Inside, however, it’s a different story.

As I have documented over the past several months, many of the buildings on the LSU campus (and college campus across the state) are in awful condition. Inside, too many buildings are in deplorable shape.

In particular, I have focused on the Middleton Library, the Huey P. Long Field House, Foster Hall and the Dalrymple Building. In coming weeks, I will take a closer look at other buildings on the campus.


Plastic sheeting covers copies of the Congressional Record in the basement of LSU’s Middleton Library

Each building has its own series of problems – worn or damaged carpets, water damage to ceilings and floors, missing ceiling tiles and disgusting or inoperable bathrooms. The list of problems inside LSU’s buildings is long and disturbing.

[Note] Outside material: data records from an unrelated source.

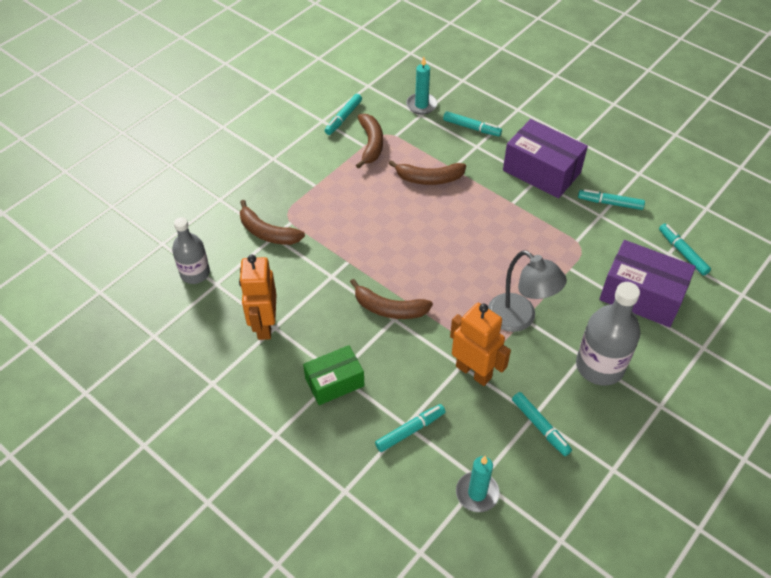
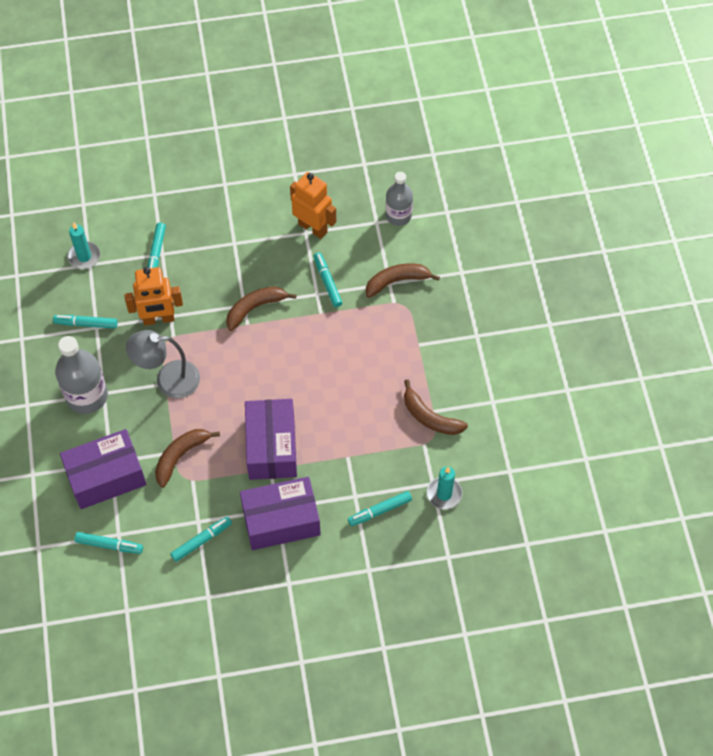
camera: 130 degrees right, 10 degrees up
(334, 382) = (230, 237): green box -> none
(343, 118) = (481, 420): turquoise marker -> turquoise marker (327, 282)
(429, 178) = (351, 429): brown banana -> brown banana (180, 456)
(496, 213) = (271, 447): none -> purple box

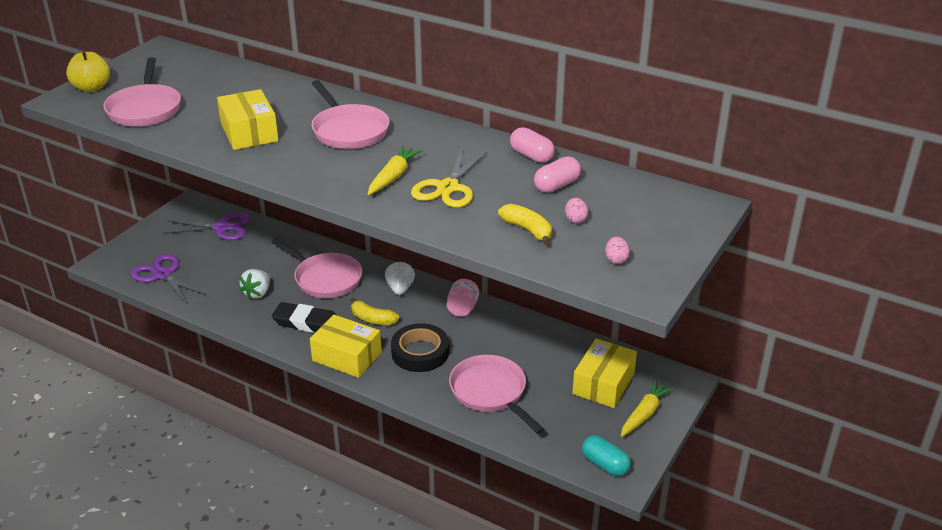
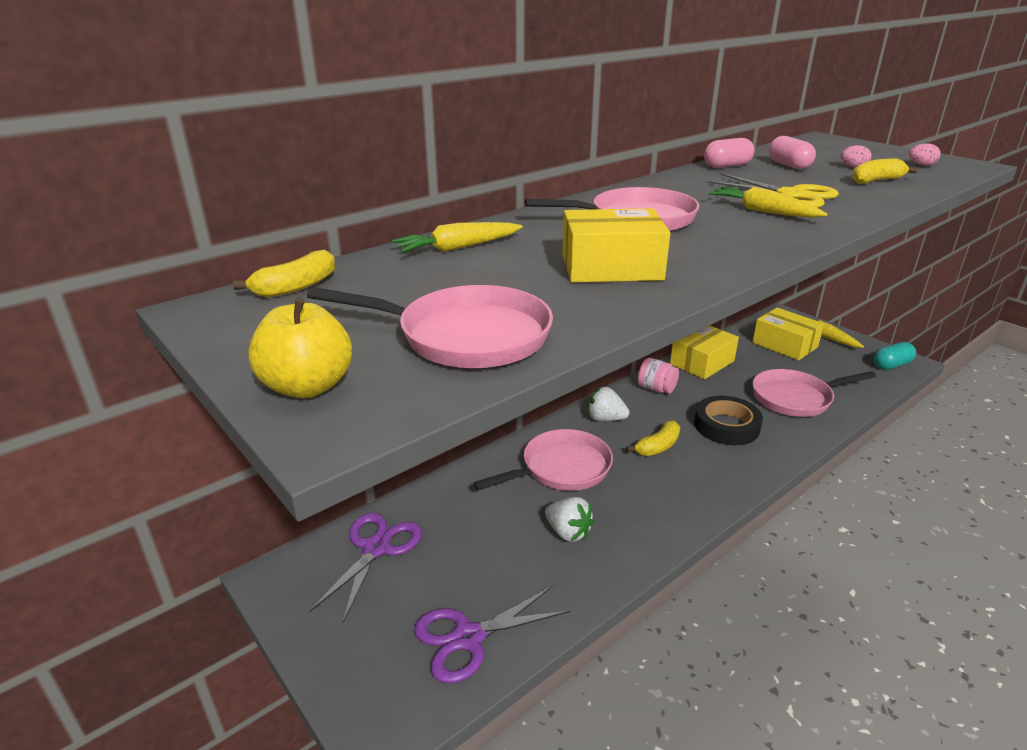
camera: 70 degrees left, 5 degrees down
(193, 59) = (296, 287): none -> yellow banana
(265, 85) = (457, 248): none -> yellow carrot
(306, 323) = (650, 497): black eraser -> none
(347, 356) = (726, 476): yellow box -> yellow box (702, 362)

The deferred maintenance that has piled up in the past decade or more is staggering. It is difficult to imagine the state might ever give LSU the resources to repair or restore even a fraction of the buildings that are in such horrible condition.

In almost every case, the disrepair of LSU’s campus is due to the lack of funds for repair or restoration. Like every other unit on campus, LSU’s Office of Facility Services has suffered from the severe budget cuts. Resources are scarce and the funds available to Facility Services for maintenance of the campus buildings has generally gone to keeping the so-called “envelope” – roofs and windows – sound and watertight. In other words, staff focus on keeping moisture out so that when and if the state provides funds for renovation, the buildings’ “bones” will be sound.

After publishing more than a month’s worth of blog posts on the poor condition of LSU’s campus, I sought out the head of LSU’s Facility Services, Tony Lombardo, for an interview. I knew that Facility Services was not to blame for the poor condition of LSU’s buildings. I also knew that Lombardo and his hardworking staff face enormous challenges and frustrations in trying to keep the campus together with limited resources. I wanted to know how Facility Services does it.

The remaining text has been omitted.